Book Review
Andrew T. Kaiser, Encountering China:
The Evolution of Timothy Richard’s Missionary Thought (1870-1891)
Reviewed by J. Nelson Jennings
Published in Global Missiology, www.globalmissiology.org, July 2019
Kaiser, Andrew T. (2019). Encountering China: The Evolution of Timothy Richard’s Missionary Thought (1870-1891). Anthony Casey et al., eds., Evangelical Missiological Society Monograph Series. Pickwick Publications, xix + 261 pp., ISBN: 978-1532664137.
As many mission scholars are aware, there is a great deal of published information, including freely accessible online summaries and analyses, about Timothy Richard (or 李提摩太 - Li Timotai, the Chinese name he adopted), the widely influential Welsh Baptist missionary to China.
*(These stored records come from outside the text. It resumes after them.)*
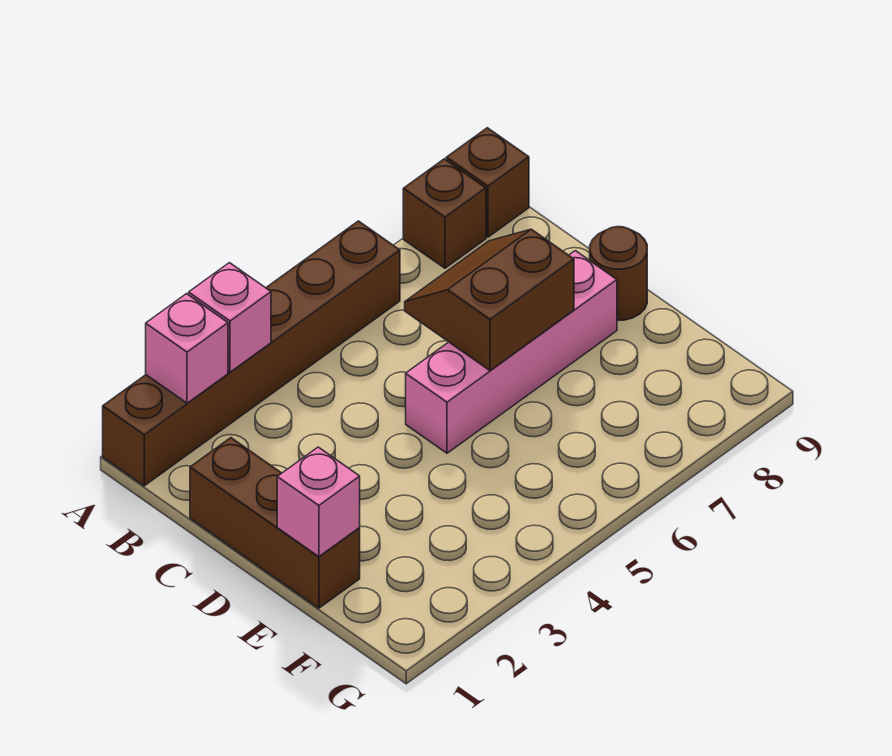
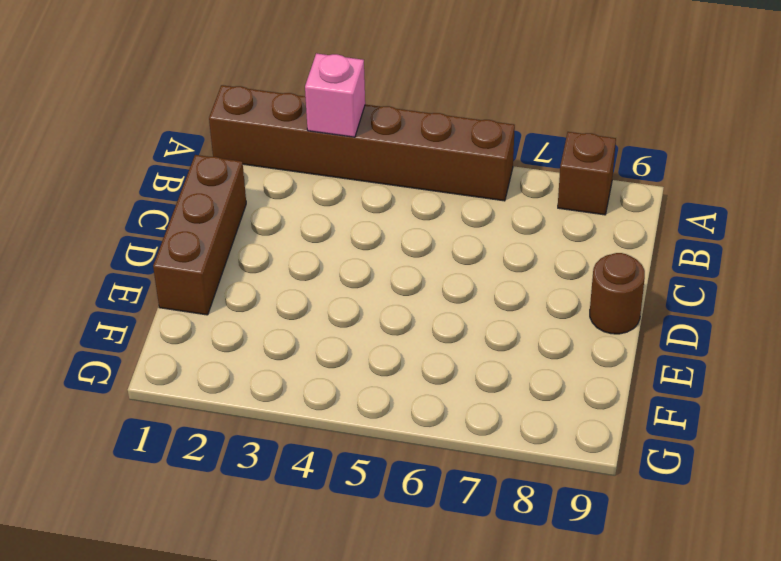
none -> brown brick A9 level 1
none -> pink brick D5:D8 level 1

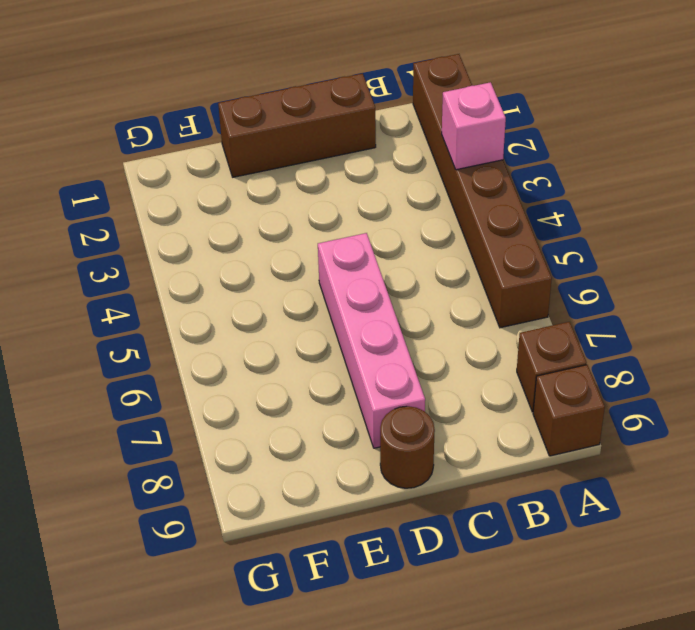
none -> pink brick A2 level 2
none -> brown slope C6:D7 level 2 top D

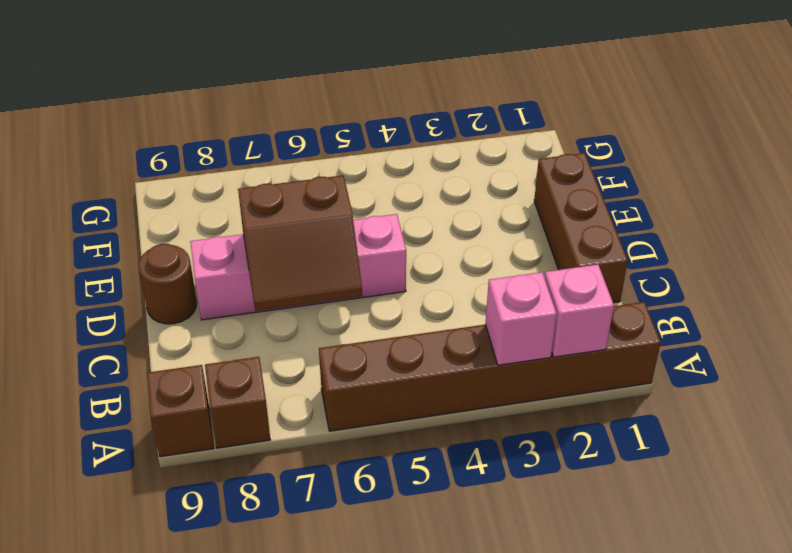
none -> pink brick E1 level 2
Richard’s life (1845-1919) stretched over the worldwide expansion of western imperialism. His years in China (1870-1915) spanned a major famine there, deepening Western missionary inroads, and the beginnings of China's monumental mid-twentieth-century socio-political changes. Within those crucial time periods, Richard stands tall among the several noteworthy missionary figures in Chinese Christian history.
Kaiser's Encountering China: The Evolution of Timothy Richard’s Missionary Thought (1870-1891) adds to the extensive body of literature about Richard. This book is Kaiser's 2014 Edinburgh PhD dissertation in published form. As such there are ample footnotes and an extensive 2-page bibliography, plus two helpful appendices ("Selected List of Chinese Terms" and "Publications by Timothy Richard") and an index. While appropriately scholarly, the book reads smoothly through its introduction and three parts - coherently organized as "Richard Encountering China," "Richard Encountering Famine," and "Richard Encountering Conflict." Mission practitioners should not fear erudite or technical language often present in academic studies, while university professors should not hesitate to offer Kaiser's study to students at all levels.
The book makes at least two particular contributions to Richard studies and indeed to mission studies as a whole. First, as Kaiser points out the study is "the first critical work of length on the early half of Richard's missionary career" (vii). As such the book covers Richard's three formative "encounters" with Chinese realities, with social relief, and with criticisms from various mission entities without trying to encompass the entirety of Richard's colorful life and career. Second, Encountering China examines Richard, his settings, and his corresponding development on their own terms rather than by staying boxed inside of monoculturally familiar and "simplistic conservative/liberal dichotomies" (vii) that have all too often been used to explain how cross-cultural missionaries grow and adjust to unforeseen, unmanageable, and deeply formative contextual realities. One cannot help but infer that Kaiser can intimately relate to Richard's experiences, thus enabling this examination to paint an empathetic yet critical picture of one of the most representative missionary figures of modern times.
The (North American) Evangelical Missiological Society is to be commended for publishing Kaiser's book in its Monograph Series. With Kaiser, the series editors must have recognized Richard's "persistent identity as an evangelical missionary" (230) amidst both his personal, foundation-shaking China encounters and the broader, "multiple trajectories" operative in late-nineteenth-century Protestant missions (228). Encountering China: The Evolution of Timothy Richard’s Missionary Thought (1870-1891) is most definitely worth a careful read and wide use in mission studies.